One small step for flashing bacteria, one giant leap for synthetic biology. In a new Nature study, molecular biologist Jeff Hasty and his team say they have created a line of E. coli bacteria that flash in fluorescent light and keep time like a clock.
Previously, scientists had engineered only single cells to become oscillators — devices that could count time by performing a particular activity on a cyclical schedule [Nature News]. Back in 2008, Hasty and his team created an oscillator for single cells that could be set to temperature or chemical triggers. But now the researchers have induced a whole host of bacteria to work together to keep time by taking advantage of the way they collaborate naturally: quorom sensing.

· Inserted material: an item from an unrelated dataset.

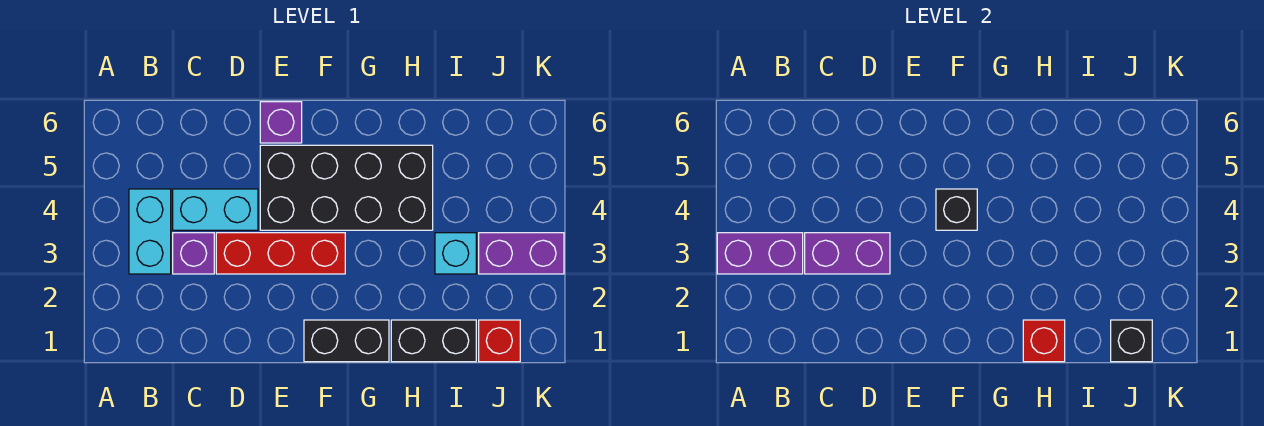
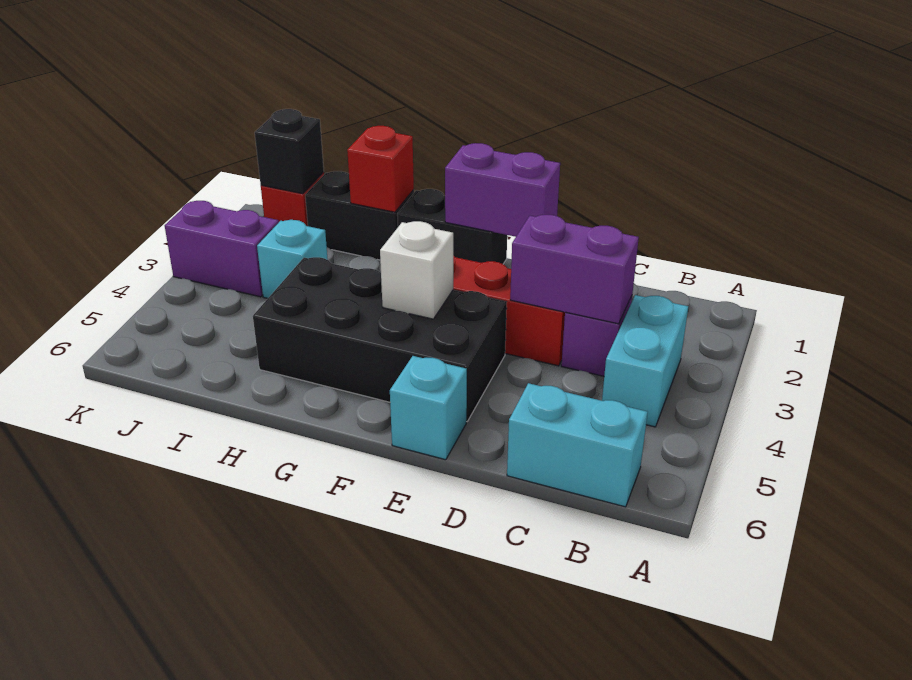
purple brick A3:B3 level 2 -> purple brick E1:F1 level 2
cyan brick C4:D4 level 1 -> cyan brick B6:C6 level 1
purple brick E6 level 1 -> cyan brick E6 level 1
black brick F4 level 2 -> white brick F4 level 2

Quorum sensing enables bacteria to change their behaviour once they reach a critical density. For example, at high densities, the bacterium Vibrio fischeri, which lives on the skin of squid, starts to light up, helping to camouflage the squid, but V. fischeri living in isolation don’t glow, saving their energy for swimming instead [New Scientist]. Hasty’s engineered bacteria express three new proteins: a sort of catalyst molecule called AHL, a fluorescent protein, and a chemical “off switch.” When just a few engineered E coli clump together, they produce AHL but nothing else happens. When enough bacteria congregate, the AHL causes the cells to produce the the next two proteins, and the fluorescent protein causes them to be suffused with a bright glow. However, when the concentrations of the chemical “off switch” get high enough the whole system shuts down, which it why it oscillates like a clock.
But while the video of this is very cool, it’s not all fun and games. “The ability to synchronize activity among cells in a population could be an important building block for many applications, from biomedicine to bioenergy,” says Ron Weiss, a … bioengineer at MIT who was not involved in the research. For example, the bacteria could be engineered to detect a specific toxin, with the frequency of the fluorescence indicating its concentration in the environment [Technology Review]. Other applications of such synthetic biology could include time-sensitive drug delivery.